Alles in sich hineinstopfen – und dann den Finger in den Hals, um zu erbrechen, so handeln Menschen mit Bulimie. / Foto: Getty Images/cream_ph
Sie verlieren dabei die Kontrolle und essen weit über die Sättigung hinaus – danach empfinden sie Ekel und Schuldgefühle. Anders als bei einer Bulimie werden nach dem Essanfall keine Gegenmaßnahmen ergriffen. Betroffene versuchen also nicht, die Kalorienflut durch Sport, Hungern oder Erbrechen zu kompensieren. In der Folge sind sie in der Regel übergewichtig oder adipös. Typisch ist auch hier das verminderte Selbstwertgefühl, die Unzufriedenheit mit der eigenen Figur und das Kreisen der Gedanken um dieses Thema. Gefühle wie Ärger, Wut, Traurigkeit oder Freude werden mit dem Essen heruntergeschluckt und nicht nach außen gezeigt. Die Heißhungeranfälle treten mindestens einmal pro Woche auf. In Folge des Übergewichts entwickeln sich häufig Herz-Kreislauf-Erkrankungen, Diabetes mellitus und Arthrose.

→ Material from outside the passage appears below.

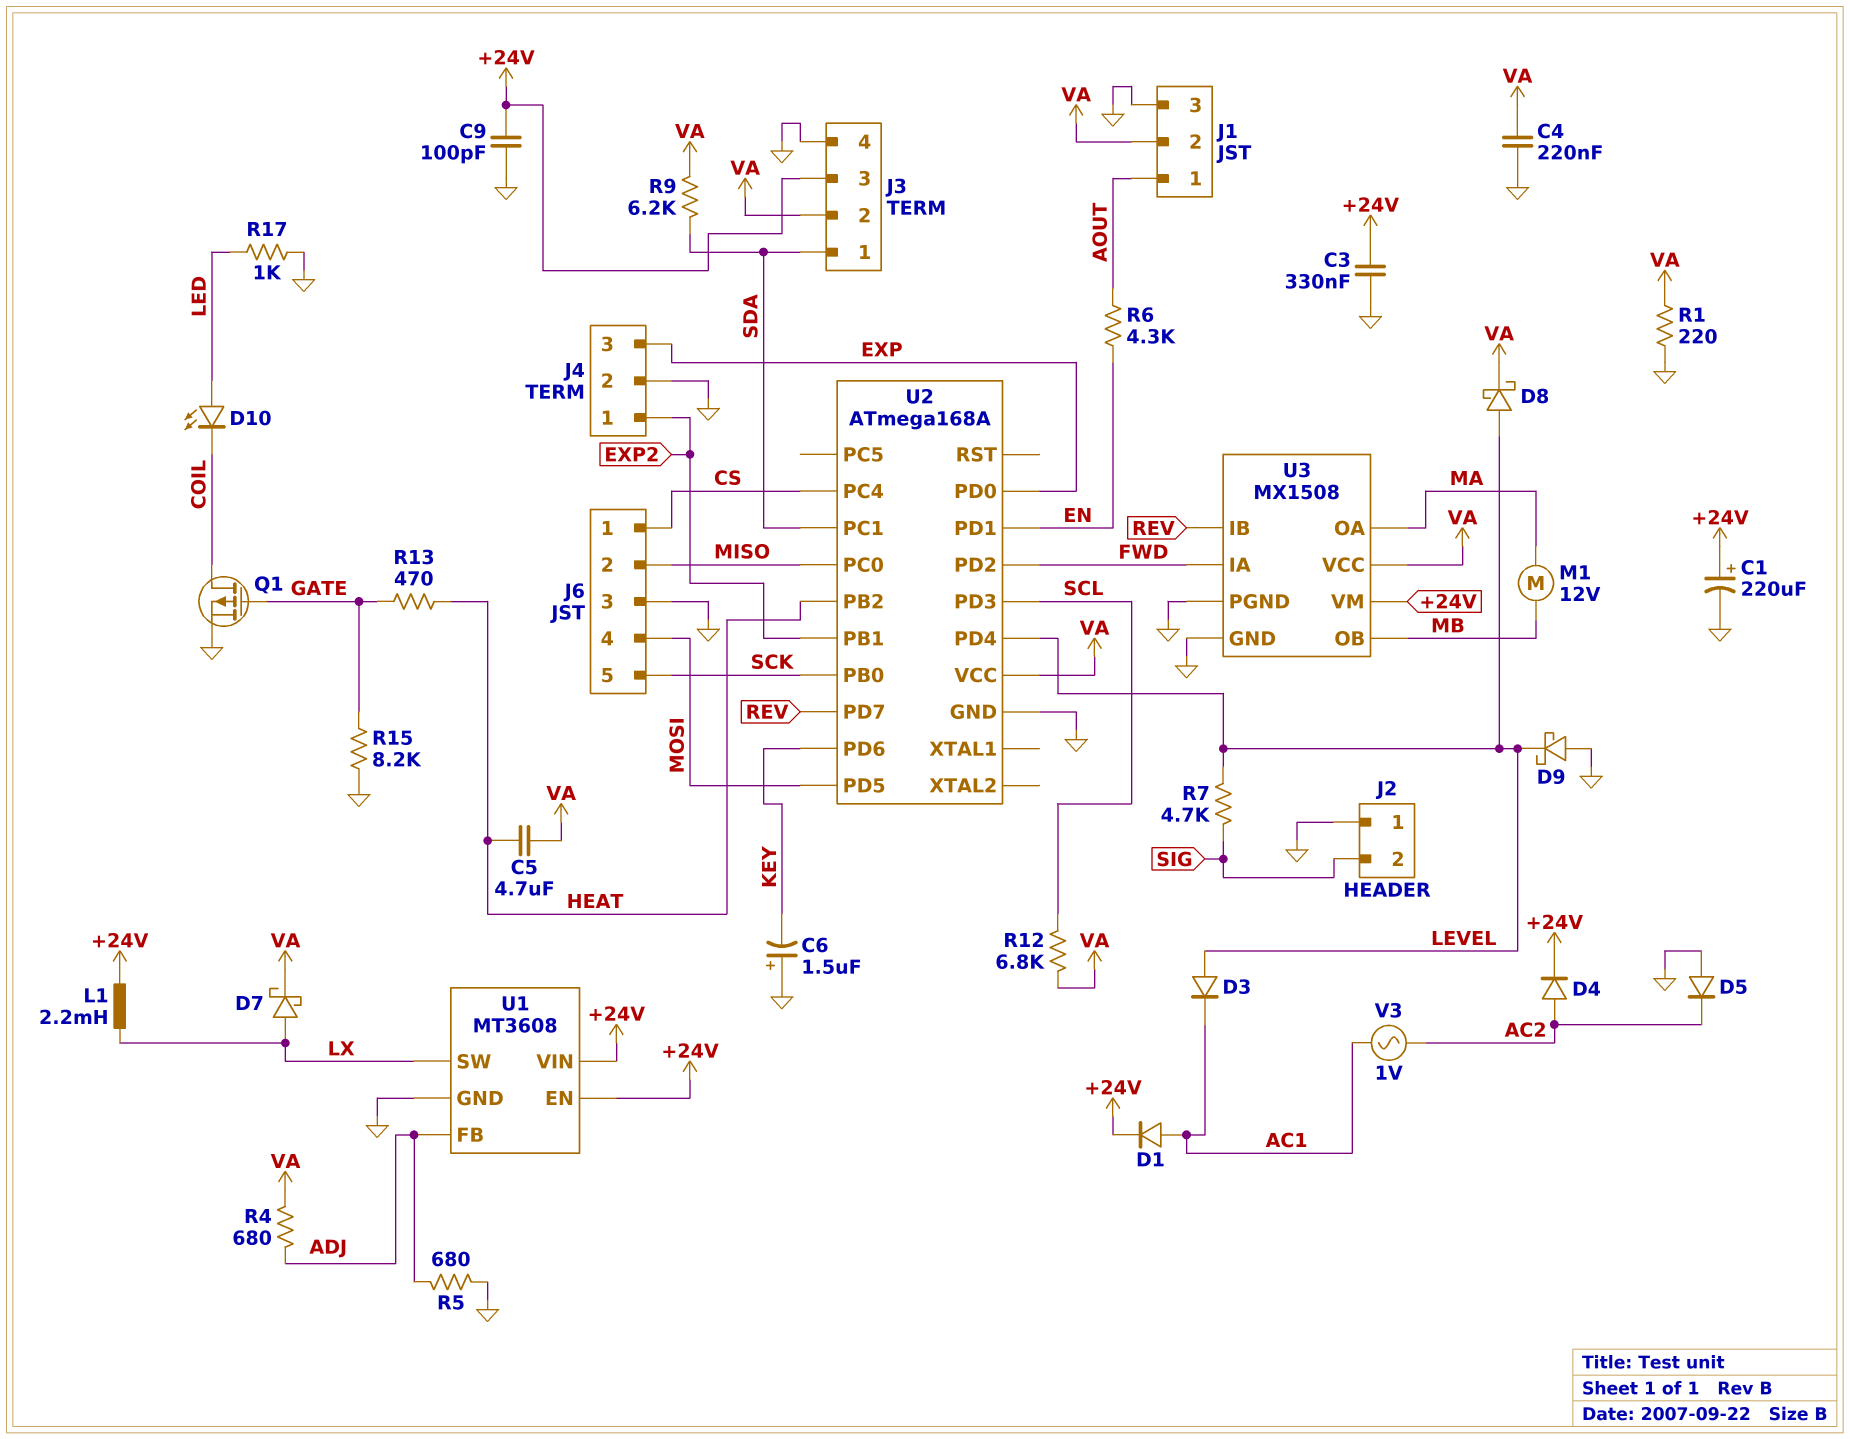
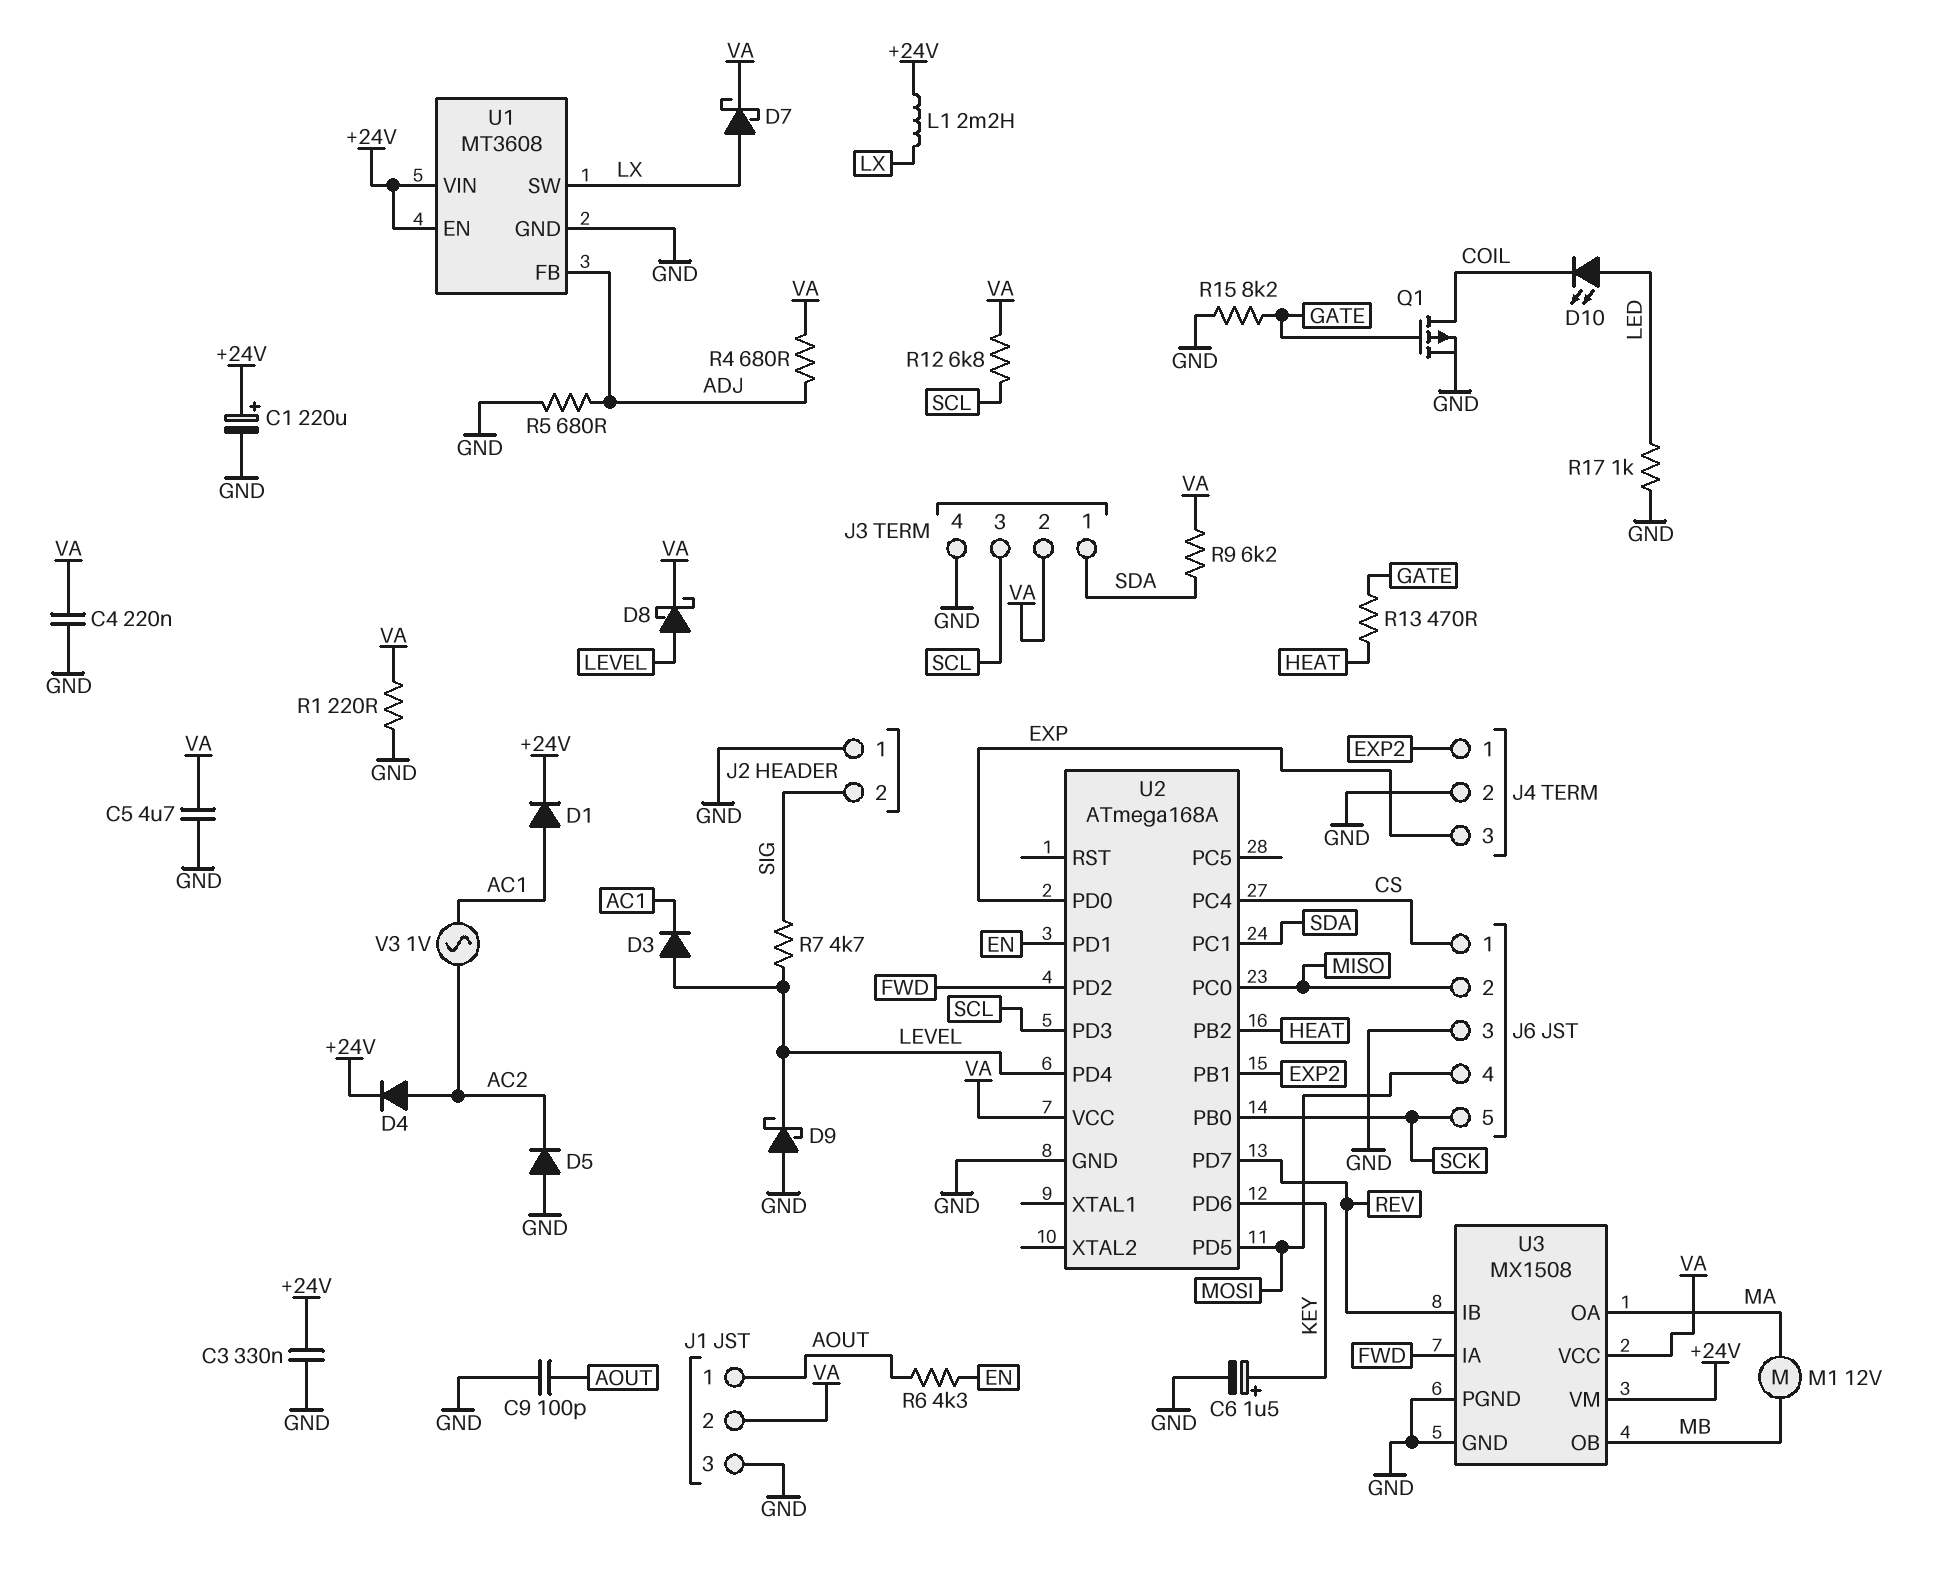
C5: 4.7uF (HEAT, VA) -> 4.7uF (GND, VA)
C6: 1.5uF (plus GND, minus KEY) -> 1.5uF (plus KEY, minus GND)
C9: 100pF (+24V, GND) -> 100pF (AOUT, GND)
J3 pin 3: +24V -> SCL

Essstörungen, besonders Magersucht, können lebensbedrohlich werden. In Deutschland starben im Jahr 2017 78 Menschen aufgrund von Essstörungen – 46 an Magersucht. Menschen mit Magersucht tragen ein mehr als fünffach höheres Risiko zu sterben als Gleichaltrige ohne Erkrankung. Jeder fünfte der genannten Todesfälle bei Magersucht war eine Selbsttötung. Suizidales Verhalten ist auch bei Menschen mit Bulimie und Binge-Eating-Störung höher als bei der Gleichaltrigen.
Wenn Ärzte oder Psychotherapeuten eine Essstörung diagnostizieren, berücksichtigen sie dabei vor allem Faktoren wie gestörtes Essverhalten, vermindertes Selbstwertgefühl und negative Körperwahrnehmung. Das Körpergewicht wird selbstverständlich auch ermittelt, doch ist es für die Diagnose einer Essstörung nicht entscheidend. Der BMI ist nur eines unter mehreren Kriterien. Denn Menschen mit Bulimie, Binge-Eating-Störung oder atypischen Essstörungen können normalgewichtig sein, andererseits können Unter- oder Übergewicht auch andere Ursachen als eine Essstörung zugrunde liegen.
Wissenschaftler gehen davon aus, dass es nicht die eine Ursache für Essstörungen gibt, sondern dass immer mehrere Faktoren zusammenkommen. Bei entsprechender genetischer Disposition können seelische Belastungen eine Essstörung auslösen, wenn beispielsweise auch mangelndes Selbstwertgefühl oder der Wunsch nach eigener Perfektion vorliegen. Essstörungen können auch körperliche Ursachen haben, zum Beispiel hormonelle Veränderungen sowie Über- oder Untergewicht.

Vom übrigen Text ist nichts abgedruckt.